Masking, Visualizing, and Plotting AppEEARS Output GeoTIFF Time Series

This tutorial demonstrates how to use Python to explore time series data in GeoTIFF format generated from the Application for Extracting and Exploring Analysis Ready Samples (AppEEARS) Area Sampler.

AppEEARS allows users to select GeoTIFF as an output file format for Area Requests. This tutorial provides step-by-step instructions for how to filter data in AppEEARS based on specific quality indicators and land cover types, re-create AppEEARS output visualizations and statistics, and generate additional plots to visualize time series data in Python.


Case Study: An Analysis of Field Crop Yield Estimates vs. MODIS Enhanced Vegetation Index (EVI) Data

Reference:

Johnson, D. M. (2016). A comprehensive assessment of the correlations between field crop yields and commonly used MODIS products. International Journal of Applied Earth Observation and Geoinformation, 52, 65-81, https://doi.org/10.1016/j.jag.2016.05.010.

What: The study provides an assessment of correlations between field crop yield estimates and MODIS products.
Why: To explore the range of temperature and vegetation products available at regional-scale (MODIS) to document the relationships between remotely sensed measurements and yield for a variety of crop types.
How: The study analyzed correlation and timing of several MODIS products against field crop yields for ten crops at the county-level.
Where: Conterminous United States, MODIS Tiles: h09-v04,v05,v06; h10-v04,v05,v06; h11-v04,v05
When: April-October 2008-2013
AppEEARS Request Parameters:

  • Date (Recurring): April 16 to October 16, 2008-2013
  • Data layers:
    • Terra MODIS Vegetation Indices
    • Combined MODIS Land Cover Type
  • Location: Iowa, United States
  • Output File Format: GeoTIFF
  • Output Projection: Geographic (EPSG: 4326)

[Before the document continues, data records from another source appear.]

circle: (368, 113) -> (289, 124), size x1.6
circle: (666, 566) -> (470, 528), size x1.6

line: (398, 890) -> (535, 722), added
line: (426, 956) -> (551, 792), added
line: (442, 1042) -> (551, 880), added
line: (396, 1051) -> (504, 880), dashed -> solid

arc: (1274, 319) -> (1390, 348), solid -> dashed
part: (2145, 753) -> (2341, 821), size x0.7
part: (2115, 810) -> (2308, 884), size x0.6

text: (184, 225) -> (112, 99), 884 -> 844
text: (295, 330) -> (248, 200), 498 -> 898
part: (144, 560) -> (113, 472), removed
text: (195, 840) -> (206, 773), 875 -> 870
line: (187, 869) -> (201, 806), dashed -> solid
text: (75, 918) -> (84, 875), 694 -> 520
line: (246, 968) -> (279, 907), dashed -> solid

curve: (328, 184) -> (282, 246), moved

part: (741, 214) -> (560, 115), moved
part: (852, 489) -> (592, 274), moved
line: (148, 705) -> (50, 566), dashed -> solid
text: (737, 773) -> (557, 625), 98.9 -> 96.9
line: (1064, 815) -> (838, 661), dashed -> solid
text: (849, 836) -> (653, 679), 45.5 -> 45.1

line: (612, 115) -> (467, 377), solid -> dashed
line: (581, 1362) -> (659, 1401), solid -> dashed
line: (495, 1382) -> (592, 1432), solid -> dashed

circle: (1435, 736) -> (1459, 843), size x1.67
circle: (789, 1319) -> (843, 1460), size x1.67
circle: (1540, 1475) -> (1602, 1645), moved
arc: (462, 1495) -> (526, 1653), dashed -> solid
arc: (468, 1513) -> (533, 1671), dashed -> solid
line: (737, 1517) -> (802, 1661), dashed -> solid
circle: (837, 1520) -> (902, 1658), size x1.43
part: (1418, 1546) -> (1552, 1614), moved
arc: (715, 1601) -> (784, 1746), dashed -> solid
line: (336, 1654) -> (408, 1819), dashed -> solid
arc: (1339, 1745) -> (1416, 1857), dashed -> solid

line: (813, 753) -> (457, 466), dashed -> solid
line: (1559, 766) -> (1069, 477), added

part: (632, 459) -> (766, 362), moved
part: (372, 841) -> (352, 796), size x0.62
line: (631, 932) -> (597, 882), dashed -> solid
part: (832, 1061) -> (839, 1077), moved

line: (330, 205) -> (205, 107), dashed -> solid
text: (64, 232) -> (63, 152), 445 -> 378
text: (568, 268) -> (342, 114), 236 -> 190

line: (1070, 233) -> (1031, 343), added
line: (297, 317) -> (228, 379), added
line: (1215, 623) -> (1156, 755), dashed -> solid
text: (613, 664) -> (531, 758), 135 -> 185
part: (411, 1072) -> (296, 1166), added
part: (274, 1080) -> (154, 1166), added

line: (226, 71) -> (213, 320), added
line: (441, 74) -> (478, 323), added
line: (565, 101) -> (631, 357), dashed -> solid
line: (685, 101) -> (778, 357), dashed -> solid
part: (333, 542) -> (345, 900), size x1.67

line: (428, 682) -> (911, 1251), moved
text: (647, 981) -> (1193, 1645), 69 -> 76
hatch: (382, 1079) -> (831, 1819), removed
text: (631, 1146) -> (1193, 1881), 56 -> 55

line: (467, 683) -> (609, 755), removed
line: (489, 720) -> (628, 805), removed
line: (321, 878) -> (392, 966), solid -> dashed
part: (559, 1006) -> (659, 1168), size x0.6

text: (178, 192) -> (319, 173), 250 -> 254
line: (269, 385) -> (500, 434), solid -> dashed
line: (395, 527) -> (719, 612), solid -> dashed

Field Crop Yield Estimates Request Parameters: This tutorial uses annual crop yields statistics from the United States Department of Agriculture National Agricultural Statistics Service (USDA NASS). The statistics used include annual surveys of corn and soybean yields by year for the state of Iowa, with yield measured in BU/Acre. The data are available for download through the QuickStats platform.


Topics Covered:

  1. Getting Started
    1a. Setting Up the Working Environment
    1b. Opening a GeoTIFF (.tif) File
    1c. Reading GeoTIFF Metadata
    1d. Applying Scale Factors
  2. Filtering Data
    2a. Reading Quality Lookup Tables (LUTs) from CSV Files
    2b. Masking by Quality
    2c. Masking by Land Cover Type
  3. Visualizations and Statistics
    3a. Visualizing GeoTIFF Files
    3b. Generating Statistics
    3c. Visualizing Statistics
  4. Working with Time Series (Automation)
    4a. Batch Processing
    4b. Visualizing MODIS Time Series
    4c. Generating Statistics
    4d. Visualizing Statistics
    4e. Exporting Masked GeoTIFF Files

AppEEARS Information:

To access AppEEARS, visit: https://lpdaacsvc.cr.usgs.gov/appeears/
For information on how to make an AppEEARS request, visit: https://lpdaacsvc.cr.usgs.gov/appeears/help

Statistics:

The statistics covered in this tutorial are the same as the statistics available in AppEEARS. These include box plot statistics, such as the total number of values/pixels (n), the median, and the interquartile range (IQR) of the sample data for values within a feature from a selected date/layer. Also calculated are the Lower 1.5 IQR, which represent the lowest datum still within 1.5 IQR of the lower quartile, and the Upper 1.5 IQR, which represent the highest datum still within 1.5 IQR of the upper quartile. Additional statistics generated for each layer/observation/feature combination include min/max/range, mean, standard deviation, and variance. Frequency distributions also will be calculated for the categorical land cover type 1 layer.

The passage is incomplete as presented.